When I'm not feeling down and depressed, I feel like I'm always thinking about a ton of different things at once, and I guess I tend to think it must be the same way for others. I seem to vacillate between feeling like everyone's experience is totally alien to each other and feeling like people are actually much more similar than I'm inclined to give them credit for. It's hard for me to really grasp the idea that some people just don't have... active minds? Similarly, I tend to give people maybe a little too much benefit of the doubt when it comes to things they might know; I find this comes up a lot when I discuss topics in psychology specifically. I'ts not that I think everyone must know what cognitive heuristics and things like that are, but I guess that I tend to think things along the lines of "well, this person I'm talking to is smart and knowledgeable, and psychology is pretty widespread, so it seems possible that they'd have heard of this concept before." Not that I assume they know... usually I ask if they've heard of it. It's extremely condescending to assume they don't know and start explaining, but assuming they do know and not giving context is pretty bad in its own way.
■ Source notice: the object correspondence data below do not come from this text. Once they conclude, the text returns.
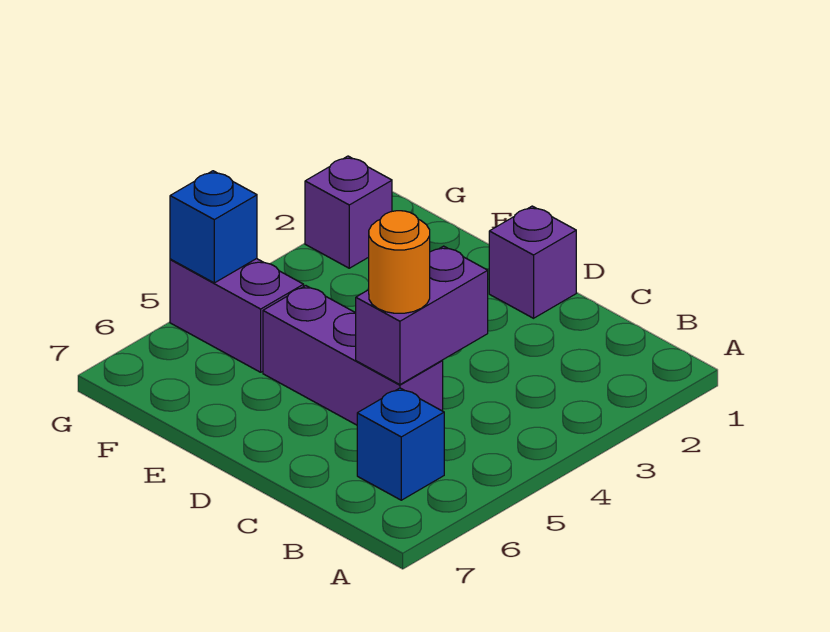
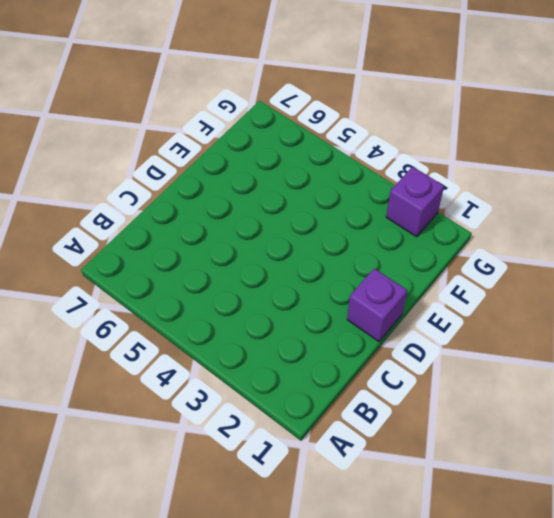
none -> blue brick B6 level 1
none -> purple brick C5:E5 level 1

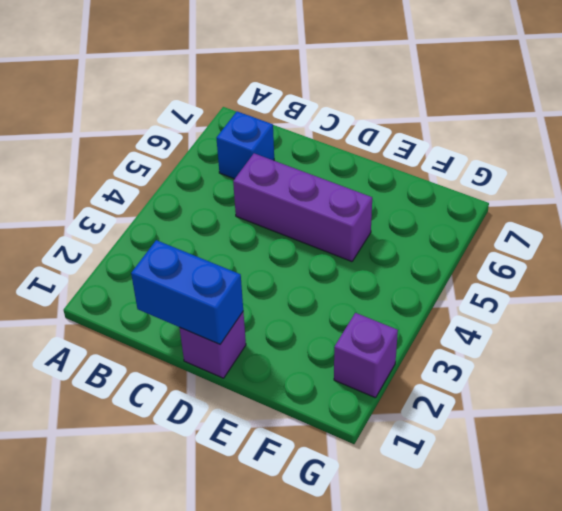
blue brick C1:D1 level 2 -> none
none -> purple brick F5:G5 level 1
none -> purple brick C4:C5 level 2

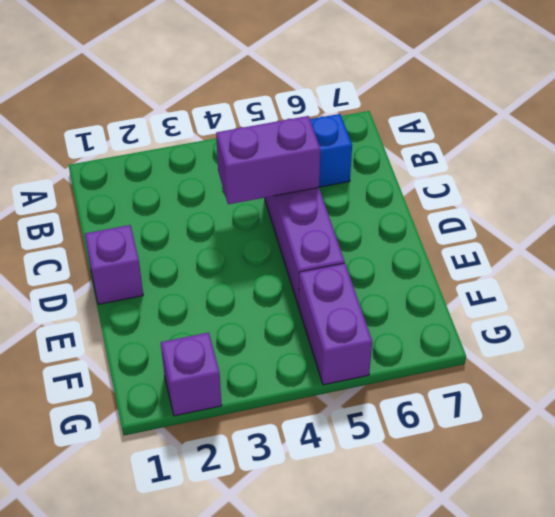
none -> blue brick G5 level 2
none -> orange round brick C5 level 3

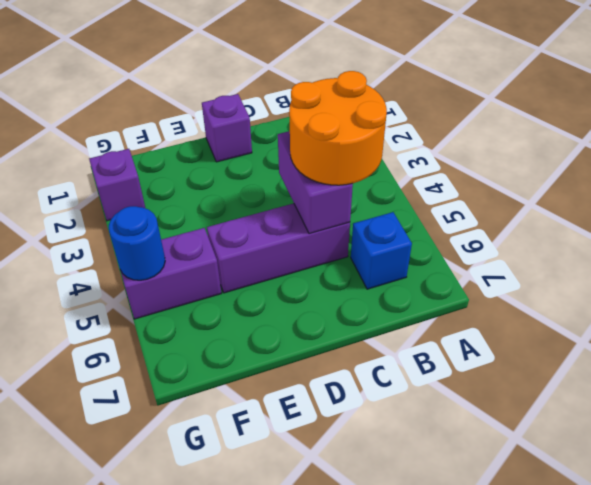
orange round brick B4:C5 level 3 -> orange round brick C5 level 3
blue round brick G5 level 2 -> blue brick G5 level 2

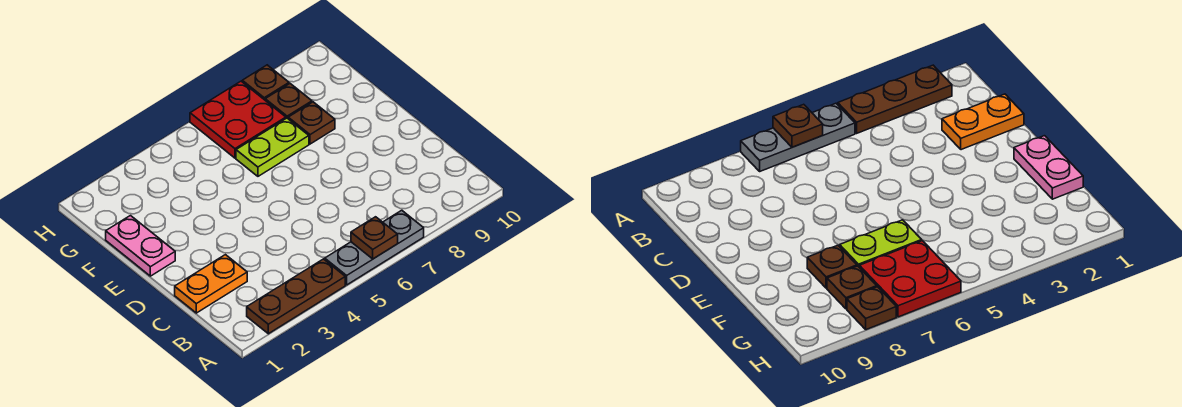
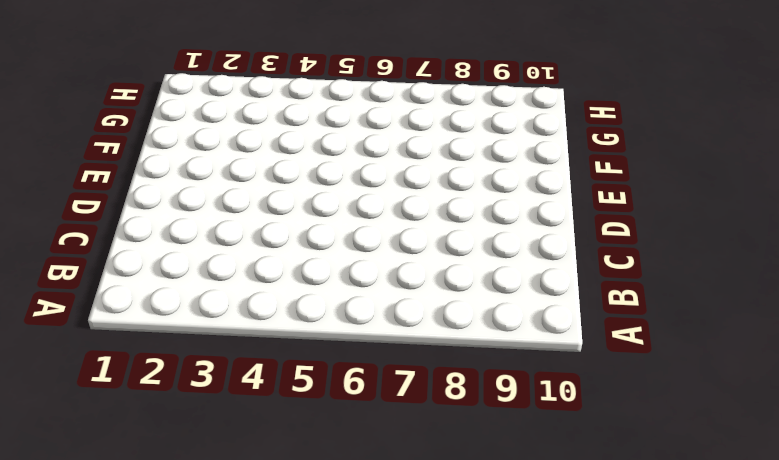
none -> brown plate A2:A4 level 1
none -> grey plate A5:A7 level 1

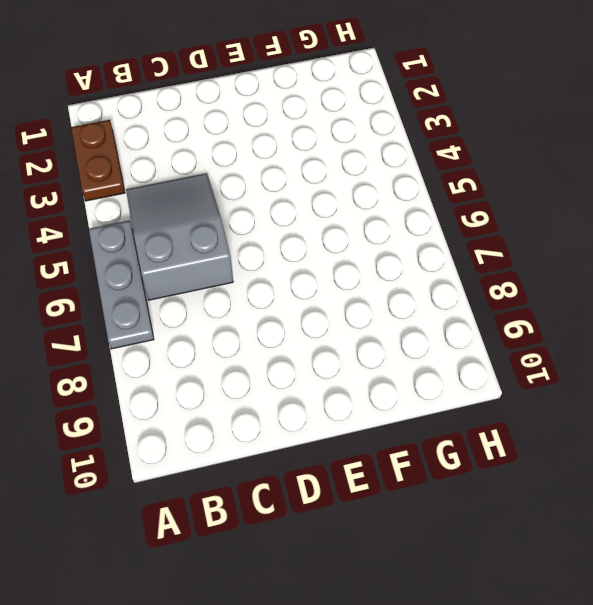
brown plate A2:A3 level 1 -> brown plate A2:A4 level 1
grey slope B4:C6 level 1 top 6 -> none
none -> orange plate C1:C2 level 1
none -> pink plate E1:F1 level 1

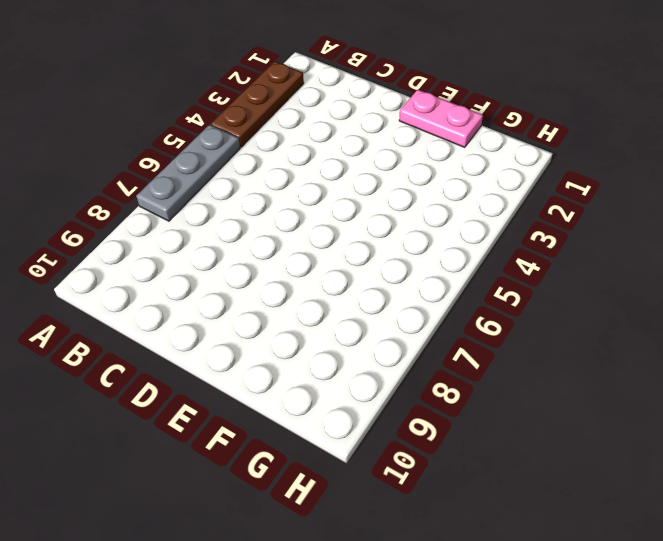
none -> orange plate C1:C2 level 1
none -> lime plate F6:F7 level 1

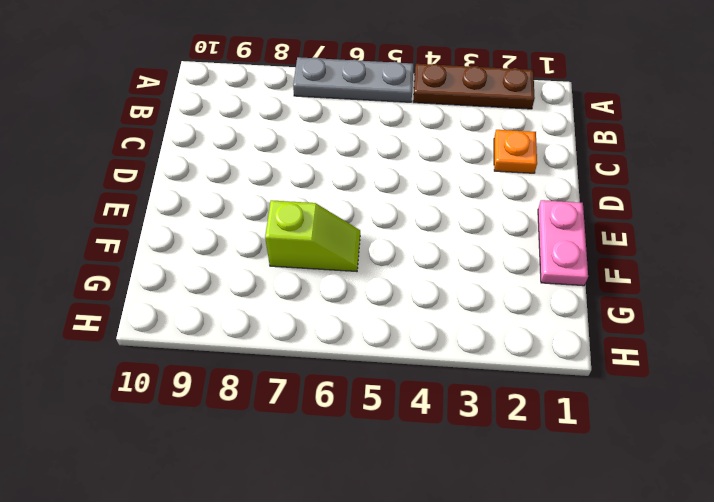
orange plate C2 level 1 -> orange plate C1:C2 level 1
lime slope F6:F7 level 1 top 7 -> lime plate F6:F7 level 1
none -> brown plate F8 level 1
none -> red plate G6:H7 level 1

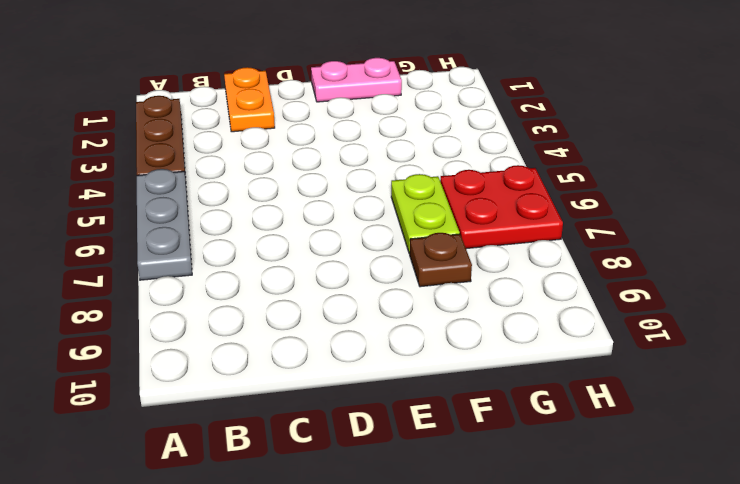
none -> brown plate G8 level 1
none -> brown plate H8 level 1

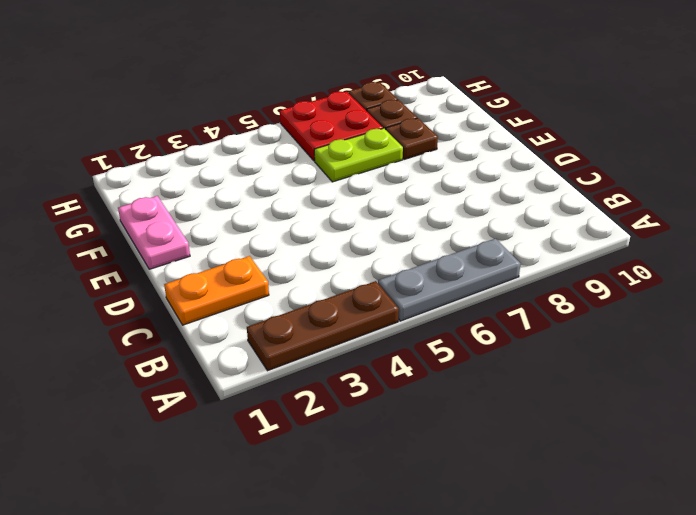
none -> brown plate A6 level 2

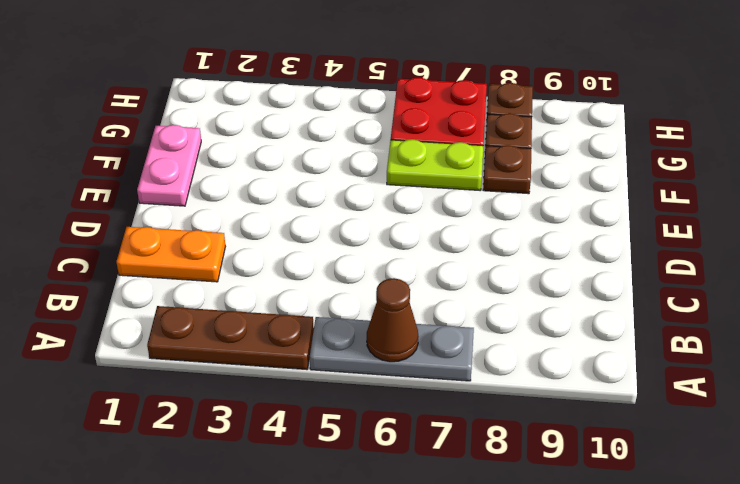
brown cone A6 level 2 -> brown plate A6 level 2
I don't know where I was going with all that. Something else I did want to mention was that when my mom was here, she asked me if I had ever been in love with one of my exes, and I said yes, then asked her if she had ever been in love with my dad. She took a moment to think about it, but said no. I wouldn't say that was particularly surprising to me, and yet I still felt as if I should be shocked or horrified in some way. A marriage without being in love??? Scandalous! But then, it works for them. And I don't have a problem with it. My parents are very different, but they've managed to come to terms with those differences and have stayed married for over twenty years. They love each other, they just aren't in love (and I guess never have been). And... maybe that's kind of what I want too, in some way? That sort of lifetime roommate situation where you care about each other a lot and you do things together, but it doesn't have to be crazy passionate and romantic. I'm tired of people and their romantic ideals expressing such self-righteous indignation about that. Romantic relationships can be nice and all, but maybe I just want someone I get along with on a reasonable level to make a shared life with, and they don't have to be my best friend (I already have best friends) or a perfect fit. I'm tired of feeling like that's such a bad thing. It's hard enough for me to find people who are tolerable, so maybe I'd be fine with someone acceptable. I think my idea of acceptable is a bit different than my dad's idea (trying to have an intellectual conversation with my mom is like stabbing yourself in the face with a rusty corkscrew), but I mean... generally physically attractive (that's the hard part), reasonably educated, not abusive, self-aware enough to not have seriously undermanaged mental illness or delusional worldviews... Am I asking for too much with that?

Anyway... Kyle is coming to visit me tomorrow, so that's something to look forward to.